Differential requirement for Lck during primary and memory CD8+ T cell responses

T cell receptor (TCR) signaling mediates cell fate decisions throughout the life of a T cell. The earliest biochemical events during antigen-stimulated TCR signaling include activation of the Src-family protein tyrosine kinase, p56(Lck) (Lck), which is an integral component of the TCR signaling complex by its association with the cytoplasmic tails of CD8 or CD4. CD8 and Lck are obligatory during thymic selection of CD8(+) T cells. What remain unknown are when and with what stringency Lck is required for effective TCR-mediated activation and function throughout the life of a mature CD8(+) T cell. Using mice that express an inducible Lck transgene in T cells, we have investigated the temporal importance of Lck-mediated TCR signaling in antigen-specific CD8(+) T cell responses during acute viral infections. We show that Lck deficiency induced in naive mice abrogated the antigen-specific activation and clonal expansion of CD8(+) T cells during a primary response to acute viral infections.
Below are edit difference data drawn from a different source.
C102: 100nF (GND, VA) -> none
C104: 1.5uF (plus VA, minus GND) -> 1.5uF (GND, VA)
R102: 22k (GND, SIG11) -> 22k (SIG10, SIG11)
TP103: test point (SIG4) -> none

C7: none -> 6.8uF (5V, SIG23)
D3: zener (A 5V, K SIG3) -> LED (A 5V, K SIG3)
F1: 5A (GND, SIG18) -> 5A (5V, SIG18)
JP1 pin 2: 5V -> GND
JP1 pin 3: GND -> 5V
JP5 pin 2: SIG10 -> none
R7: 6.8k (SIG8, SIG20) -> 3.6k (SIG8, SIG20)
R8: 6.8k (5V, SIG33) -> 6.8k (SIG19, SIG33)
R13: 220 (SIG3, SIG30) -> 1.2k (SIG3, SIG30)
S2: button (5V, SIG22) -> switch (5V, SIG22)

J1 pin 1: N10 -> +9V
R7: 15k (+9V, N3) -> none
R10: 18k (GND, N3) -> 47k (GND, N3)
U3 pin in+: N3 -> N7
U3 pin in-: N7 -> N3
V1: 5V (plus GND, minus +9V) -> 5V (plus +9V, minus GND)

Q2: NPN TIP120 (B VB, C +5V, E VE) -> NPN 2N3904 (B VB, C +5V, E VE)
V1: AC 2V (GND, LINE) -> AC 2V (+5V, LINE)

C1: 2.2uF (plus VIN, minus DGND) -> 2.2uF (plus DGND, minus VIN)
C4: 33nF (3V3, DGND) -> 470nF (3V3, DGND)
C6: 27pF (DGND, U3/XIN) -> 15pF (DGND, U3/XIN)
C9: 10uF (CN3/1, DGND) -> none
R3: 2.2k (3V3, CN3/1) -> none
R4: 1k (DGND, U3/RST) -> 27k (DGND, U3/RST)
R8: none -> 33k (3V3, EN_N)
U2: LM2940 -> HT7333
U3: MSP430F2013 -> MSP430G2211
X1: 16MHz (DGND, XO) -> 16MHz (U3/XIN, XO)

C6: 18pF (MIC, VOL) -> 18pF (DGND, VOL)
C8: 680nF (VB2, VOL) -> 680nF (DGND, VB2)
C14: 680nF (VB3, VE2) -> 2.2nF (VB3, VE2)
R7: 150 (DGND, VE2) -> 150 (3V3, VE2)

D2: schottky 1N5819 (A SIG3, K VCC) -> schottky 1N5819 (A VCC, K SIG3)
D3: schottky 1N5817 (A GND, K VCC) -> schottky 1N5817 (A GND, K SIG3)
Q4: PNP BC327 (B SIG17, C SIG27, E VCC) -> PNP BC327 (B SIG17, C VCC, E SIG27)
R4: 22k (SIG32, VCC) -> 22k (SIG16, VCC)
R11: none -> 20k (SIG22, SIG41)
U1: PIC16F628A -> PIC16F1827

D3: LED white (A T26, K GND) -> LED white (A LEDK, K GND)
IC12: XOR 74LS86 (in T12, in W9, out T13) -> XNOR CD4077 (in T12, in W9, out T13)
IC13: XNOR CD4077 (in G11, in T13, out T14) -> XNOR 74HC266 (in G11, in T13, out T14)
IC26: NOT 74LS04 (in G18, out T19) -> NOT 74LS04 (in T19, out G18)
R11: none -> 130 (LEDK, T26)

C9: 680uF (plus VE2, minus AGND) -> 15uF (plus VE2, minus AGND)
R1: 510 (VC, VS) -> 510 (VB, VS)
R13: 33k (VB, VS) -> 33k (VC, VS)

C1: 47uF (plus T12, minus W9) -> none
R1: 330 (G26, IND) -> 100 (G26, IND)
Moreover, the magnitude of primary CD8 T cell expansion depended on the duration of Lck-dependent TCR signaling. Quite unexpectedly, however, Lck was dispensable for enhanced functional avidity, maintenance, and reactivation of memory CD8(+) T cells in vitro and in vivo. These observations suggest that the TCR signaling apparatus is rewired from an Lck-dependent state in naive CD8(+) T cells to an Lck-independent state in memory CD8(+) T cells. Less stringent requirements for antigen-specific TCR signaling to activate memory CD8(+) T cells could, in part, account for their unique hyperreactivity to antigen, which contributes to accelerated immune control during secondary infections.